To be fair, the metro mayors can at present hardly be described as all-powerful. They will be able to raise a two per cent levy on business rates, but only with the agreement of business-led local enterprise partnerships, and they will have overall control of multi-billion pound economic development investment packages, as well as overseeing bus and local rail services.

As the West Midlands devolution agreement demonstrates, canny Mr Osborne has imposed quite a few checks and balances to address claims that mayors are “elected dictators”.

Major decisions including those over planning and housing taken by the mayor will require support of the cabinet, consisting of the seven West Midlands council leaders. Decisions of lesser importance will require a two-thirds majority. Shadow WMCA chair Cllr Bob Sleigh has said in practice he expects the cabinet and mayor to reach consensus rather than taking formal votes.

The message from both Chancellor and council leaders is that this is just the beginning and the metro mayor system will slowly evolve over the next few years.

Or as Lord Kerslake the former permanent secretary at the Department for Communities and Local Government put it, the city region deals are not final but merely starting points for “further dynamic devolution”.

Kerslake, whose highly critical review of Birmingham city council’s governance capabilities still reverberates, told the DCLG select committee a key issue would be whether any powers were to be given to the public to “re-visit the question of a local mayor”. In other words, once done can a metro mayor agreement ever be undone?

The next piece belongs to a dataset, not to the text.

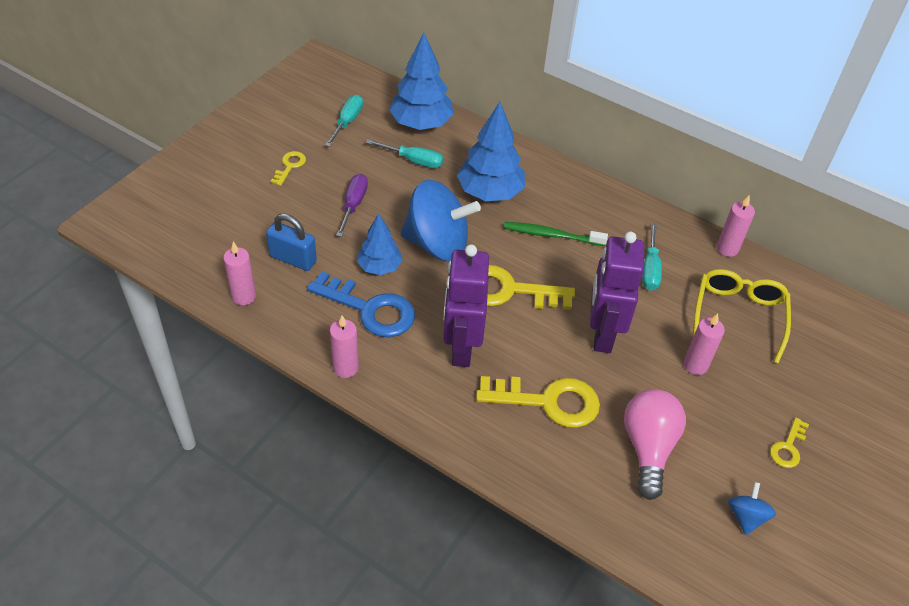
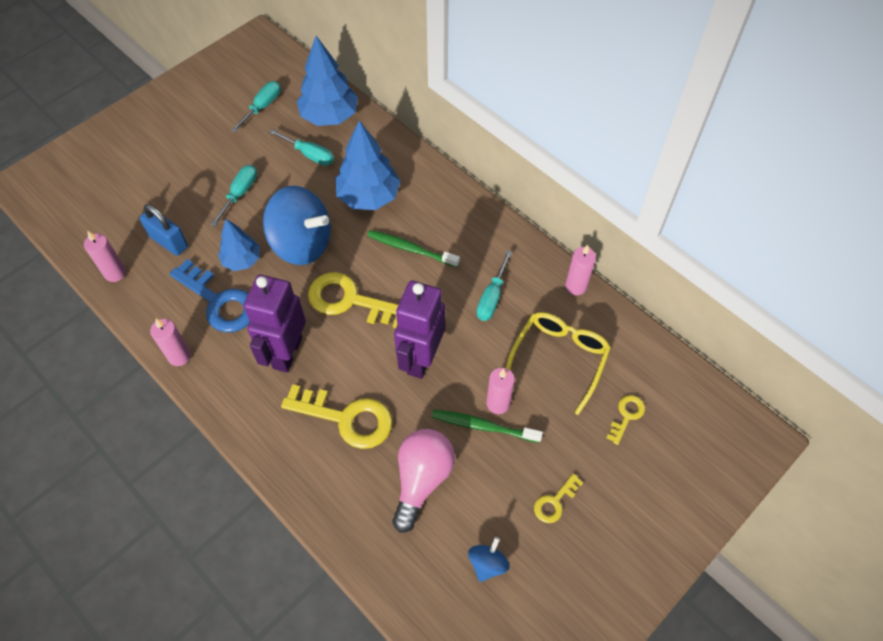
camera: 15 degrees right, 10 degrees up
(290, 166) = (196, 147): yellow key -> yellow key (626, 416)
(353, 205) = (239, 194): purple screwdriver -> turquoise screwdriver
(690, 388) = (483, 426): none -> green toothbrush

One thing that could throw Mr Osborne’s mayoral experiment off course is the lack of enthusiasm hitherto shown by the English for turning out and voting. If you argue, as the Chancellor does, that mayors are more accountable because they are directly elected by the people, then you risk being embarrassed if the people turn out to be apathetic about the whole thing.

Councillor Sue Jeffrey, chair of the shadow Tees Valley Combined Authority, told the select committee voter turnout in 2017 was essential to the success of the idea and the mayor had to be part of the collective working for the good of the area.

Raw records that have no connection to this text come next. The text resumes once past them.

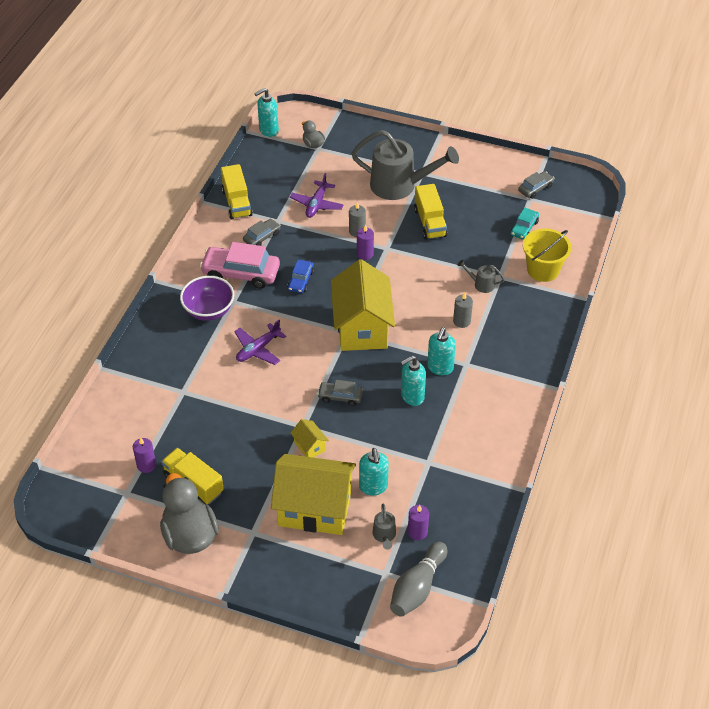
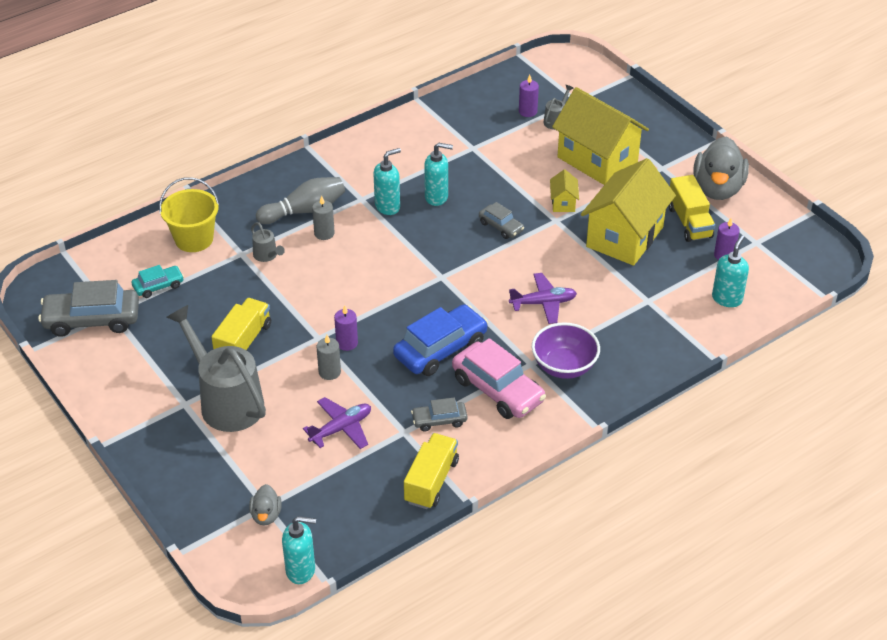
camera: 145 degrees left, 5 degrees down
(301, 280) = (440, 349): blue car -> blue car, size x1.87
(362, 327) = (423, 273): yellow house -> yellow house (625, 237)
(373, 487) = (535, 152): turquoise soap dispenser -> turquoise soap dispenser (727, 298)
(417, 587) = (560, 83): grey bowling pin -> grey bowling pin (304, 210)
(535, 188) = (92, 320): grey car -> grey car, size x1.87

Cllr Jeffrey is surely correct, and the Government will be desperate to avoid a repeat of record low turnouts for that other recent experiment with directly elected officials – the police and crime commissioners of England and Wales.

The average turnout at PCC elections in 2012 was 15 per cent. In the West Midlands, only 12 per cent of registered electors bothered to vote. The 2014 by-election for a new West Midlands PCC to replace Bob Jones, who died in office, attracted a 10.4 per cent turnout.

The 11 referendums held in the largest English cities in 2012 to decide whether to adopt a mayoral system similarly failed to excite the public. Turnout in Birmingham was just under 28 per cent, pretty much in line with the other cities.

In London, the 2008 mayoral election attracted a reasonable 45.3 per cent turnout. But four years later, in 2012, turnout was down to 38.1 per cent.

Liverpool held a mayoral election in 2012 with a 37 per cent turnout. Bristol managed 28 per cent for its mayoral election the following year.

On this basis the English seem to regard electing a mayor as about as important as electing a member of the European Parliament. That is to say, not very important at all.